Apesar dos desafios, a ADNOC continuou a operar dentro das limitações.

Infraestrutura energética regional sob ataque

A perturbação ocorre em meio a uma instabilidade mais ampla na região, com instalações de energia supostamente alvo em países vizinhos, incluindo Arábia Saudita, Catar, Kuwait e Barém.

Jaber reiterou a posição dos EAU de que o Irã deve ser responsabilizado pelos danos causados à infraestrutura civil e energética.

"Os EAU reiteraram sua posição de que, após os ataques substanciais e ilegais à infraestrutura civil e energética dos EAU, o Irã deve ser responsabilizado e integralmente responsável por danos e reparações," disse ele.

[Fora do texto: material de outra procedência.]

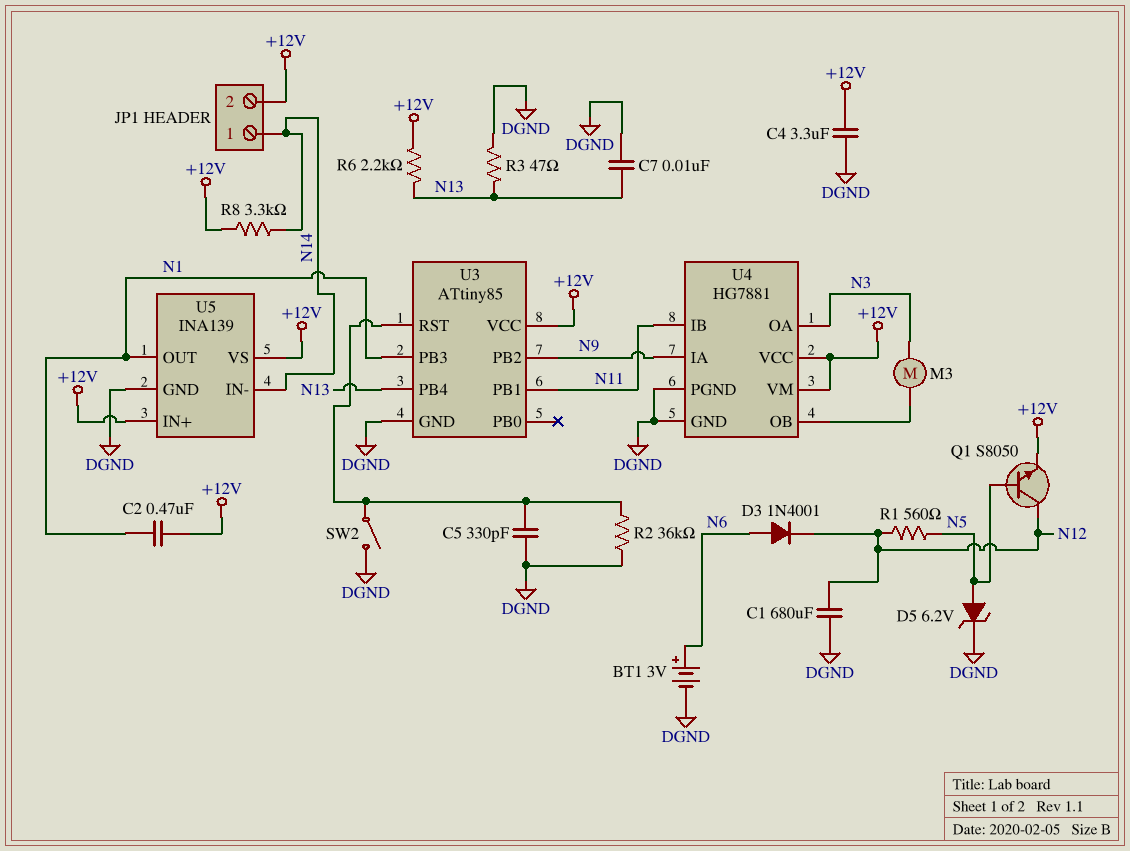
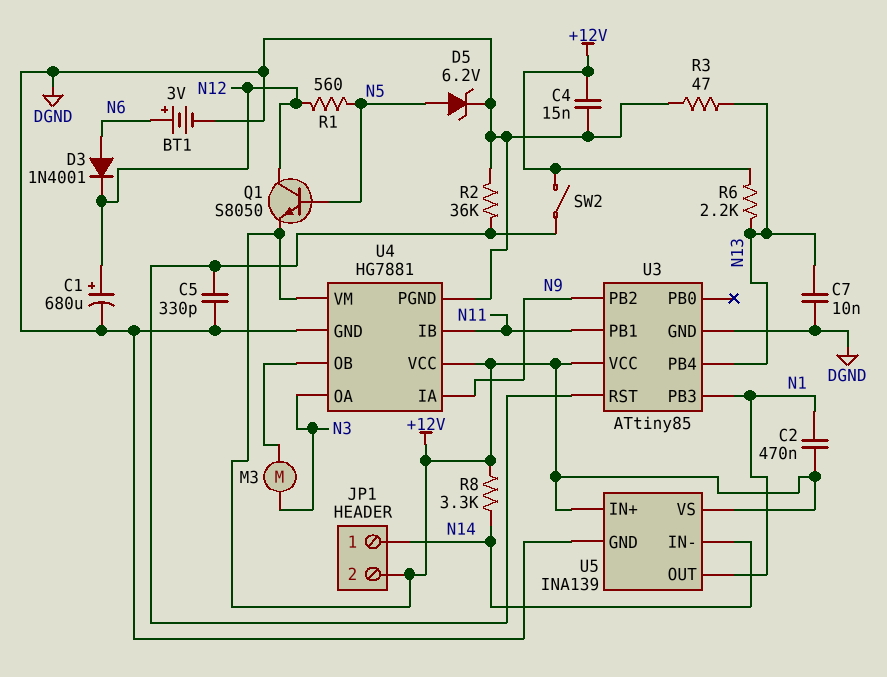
C1: 680uF (DGND, N12) -> 680uF (plus N12, minus DGND)
C4: 3.3uF (+12V, DGND) -> 15nF (+12V, DGND)
SW2: switch (DGND, U3/RST) -> switch (+12V, U3/RST)

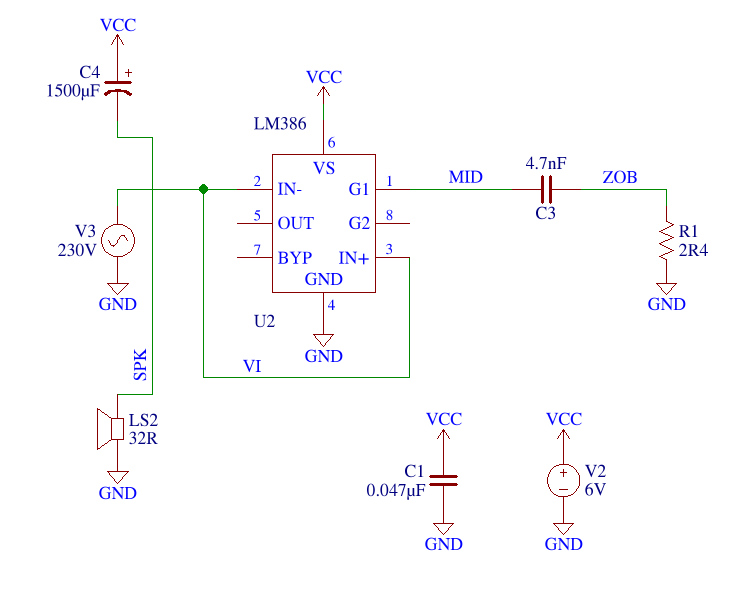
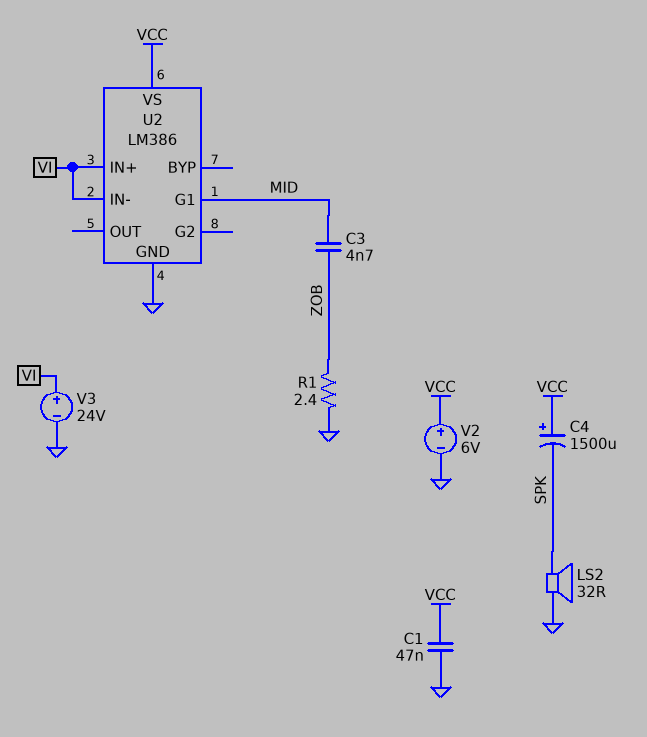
V3: AC 230V (GND, VI) -> 24V (plus VI, minus GND)

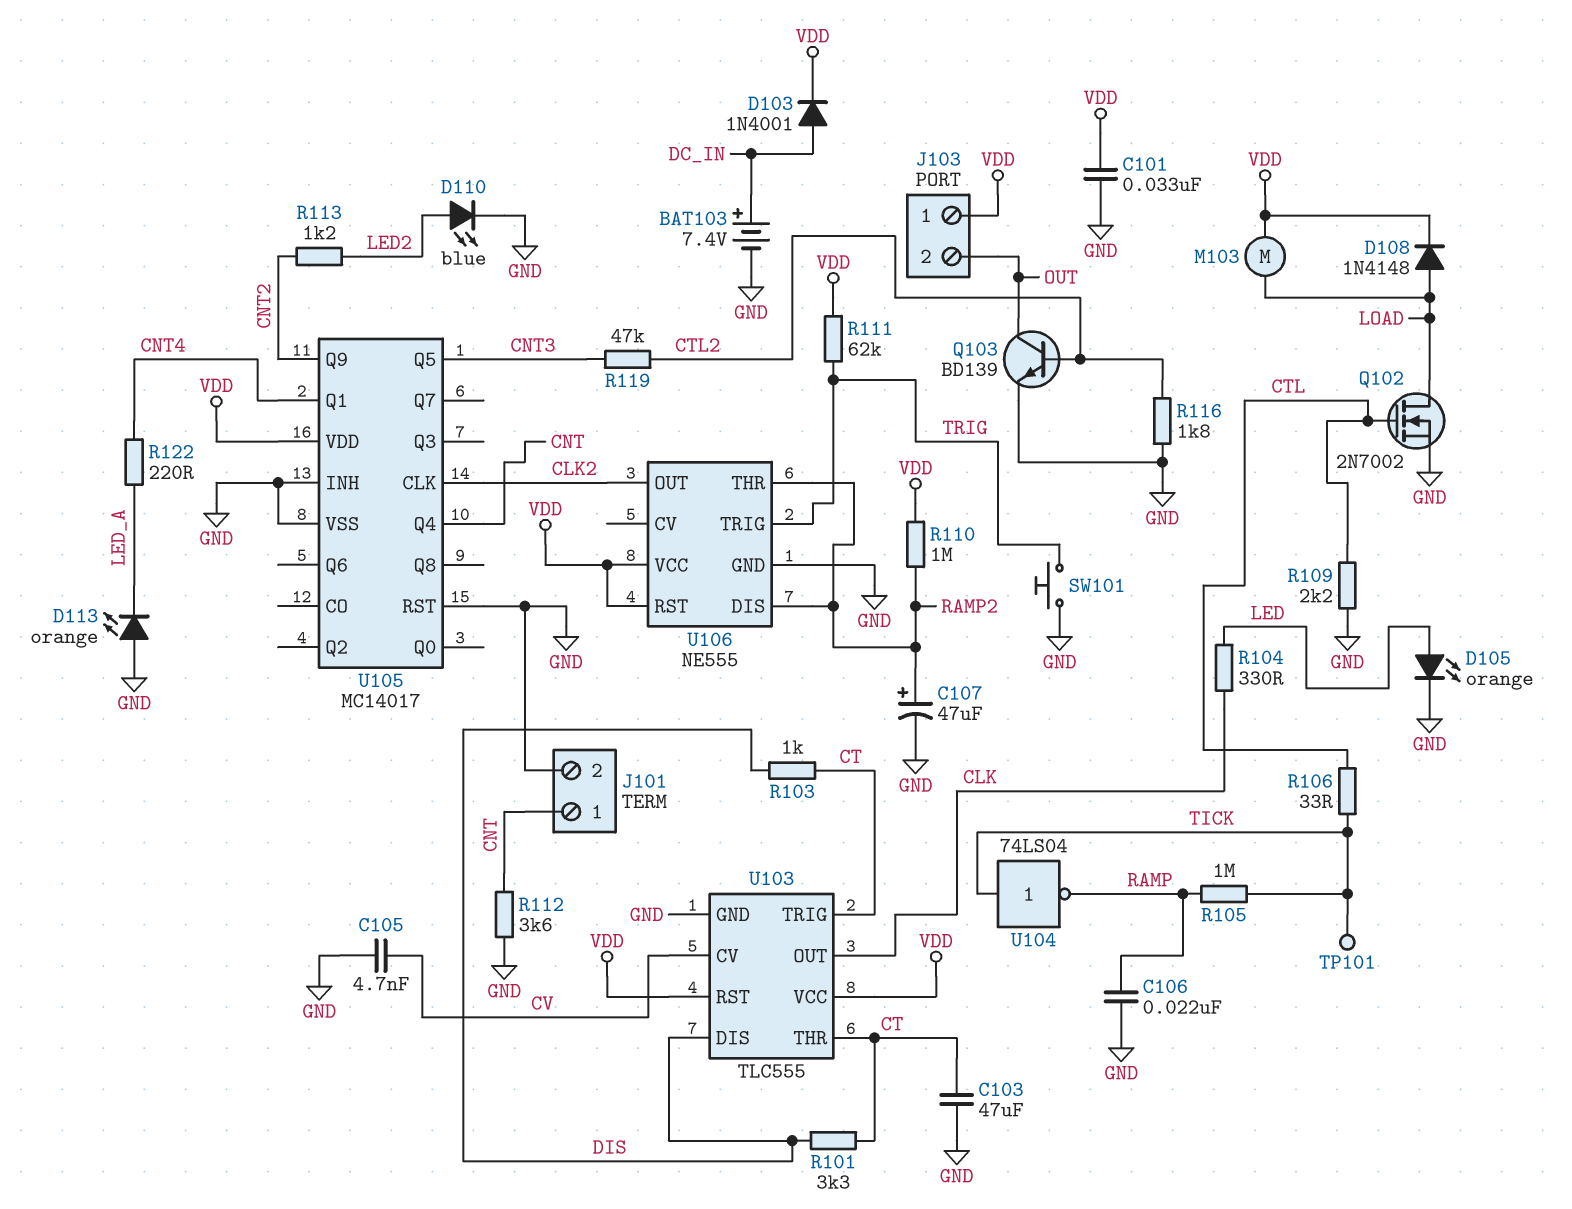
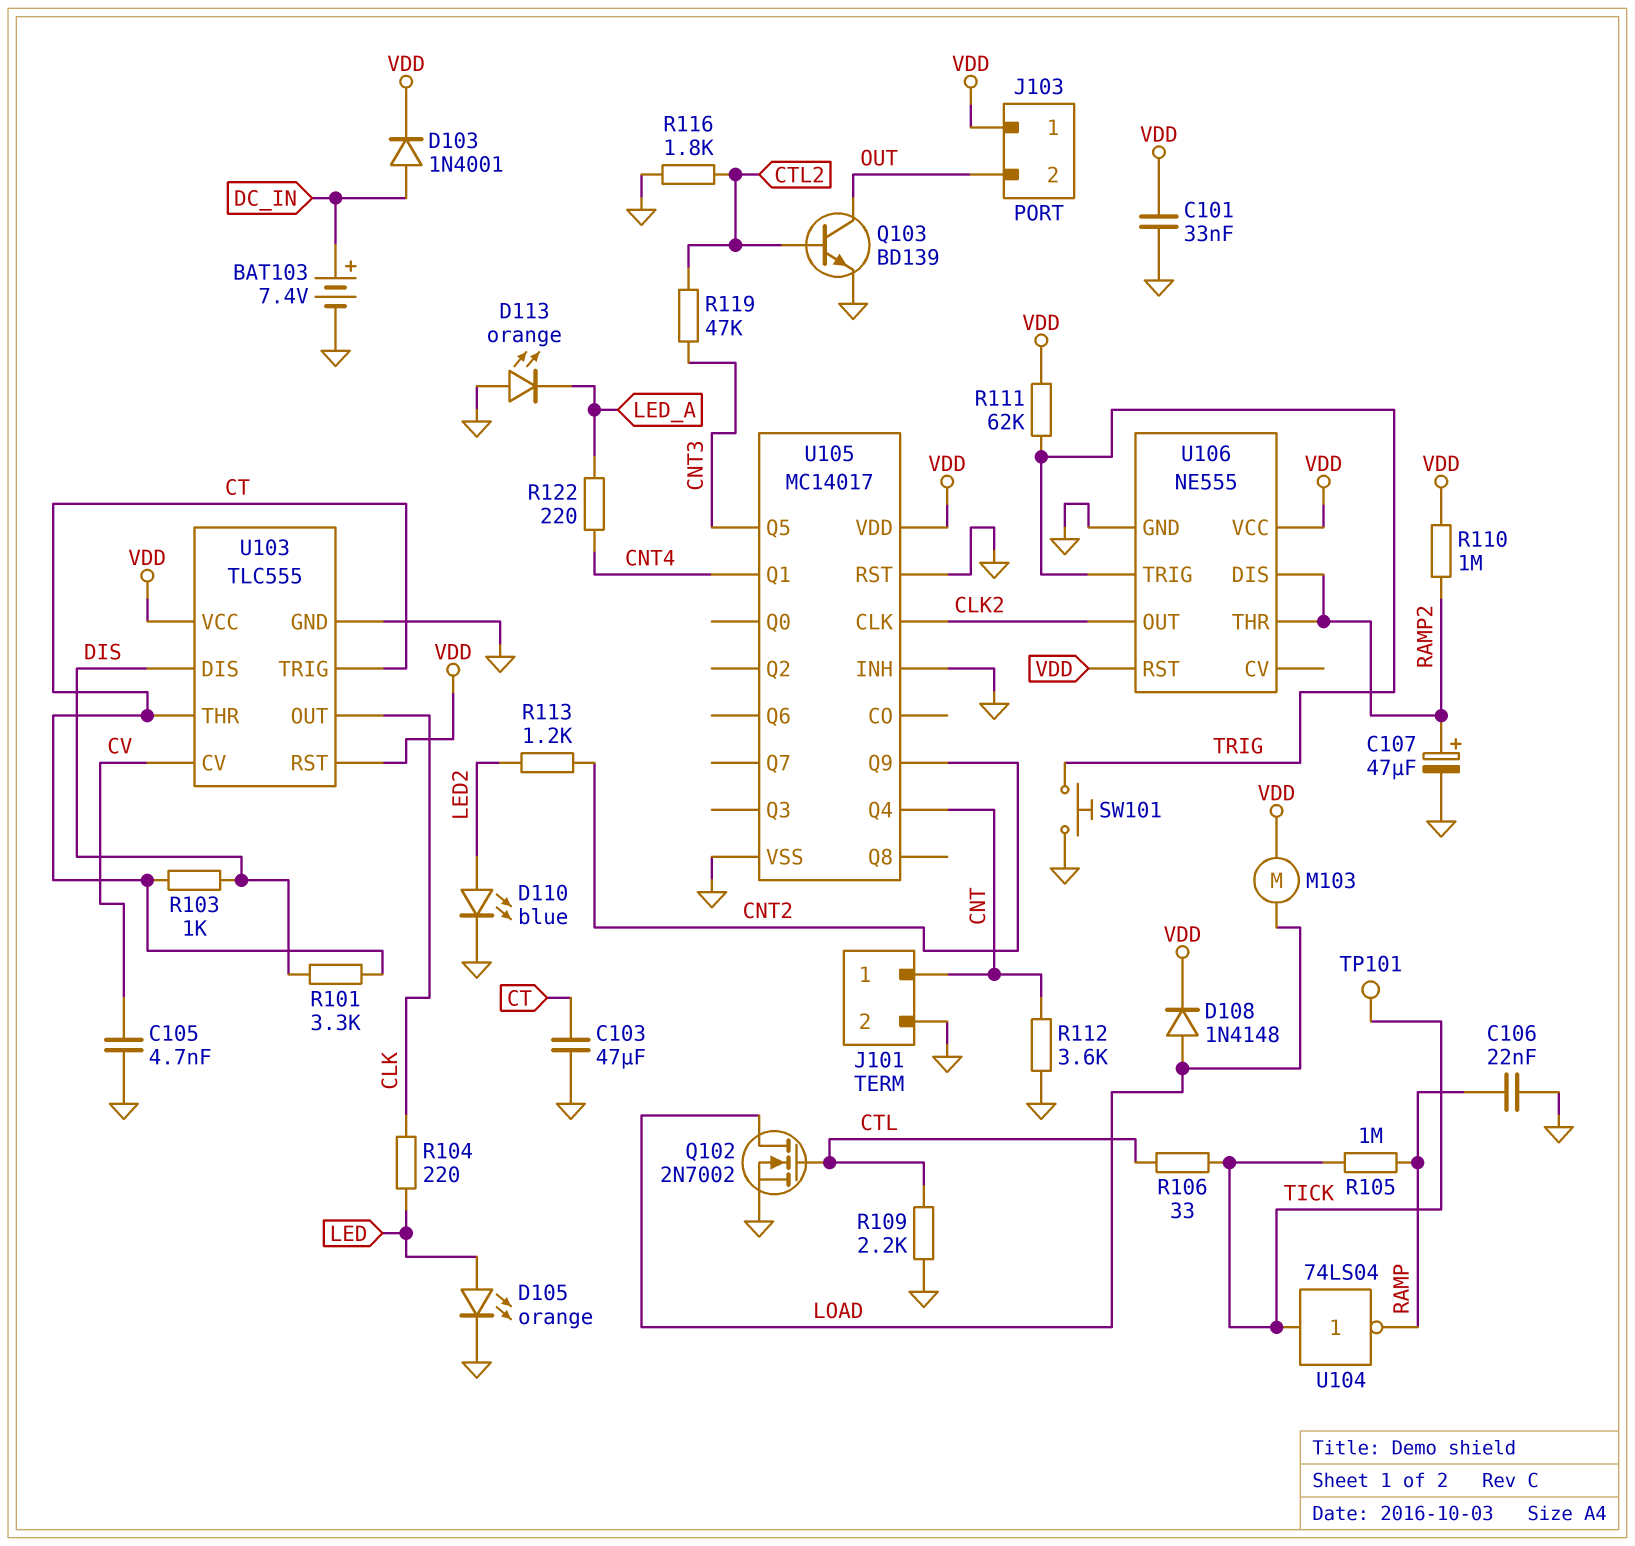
R104: 330 (CLK, LED) -> 220 (CLK, LED)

Impacto na produção e implicações econômicas

Segundo um relatório da Reuters de meados de março, a produção de petróleo dos EAU caiu mais da metade após o fechamento efetivo do estreito.

A perturbação obrigou a ADNOC a implementar paralisações generalizadas na produção.

Como um contribuinte-chave para a economia dos EAU e um grande produtor dentro da OPEP, a ADNOC desempenha um papel central no fornecimento global de petróleo, com o país anteriormente representando cerca de 4% da produção mundial.

No entanto, apesar da redução da produção, uma análise da Reuters sugeriu que as receitas da ADNOC em março permaneceram amplamente estáveis em comparação com o ano anterior.

Os preços mais altos do petróleo ajudaram a compensar a menor produção, enquanto a empresa também utilizou rotas alternativas de exportação para manter os embarques.

Jaber, que também atua como ministro da Indústria e Tecnologia Avançada dos EAU e enviado especial para mudanças climáticas, lidera a ADNOC há uma década.

Durante seu mandato, ele supervisionou um grande programa de modernização, angariando bilhões em investimentos e alinhando a empresa às estratégias energéticas globais.

Ele também foi presidente da cúpula climática COP28 realizada em Dubai em 2023, refletindo seu papel duplo tanto na energia tradicional quanto na política climática.

À medida que as tensões continuam a interromper uma das rotas de trânsito de petróleo mais críticas do mundo, os comentários de Jaber ressaltam a crescente urgência de uma solução para restaurar a estabilidade nos mercados globais de energia.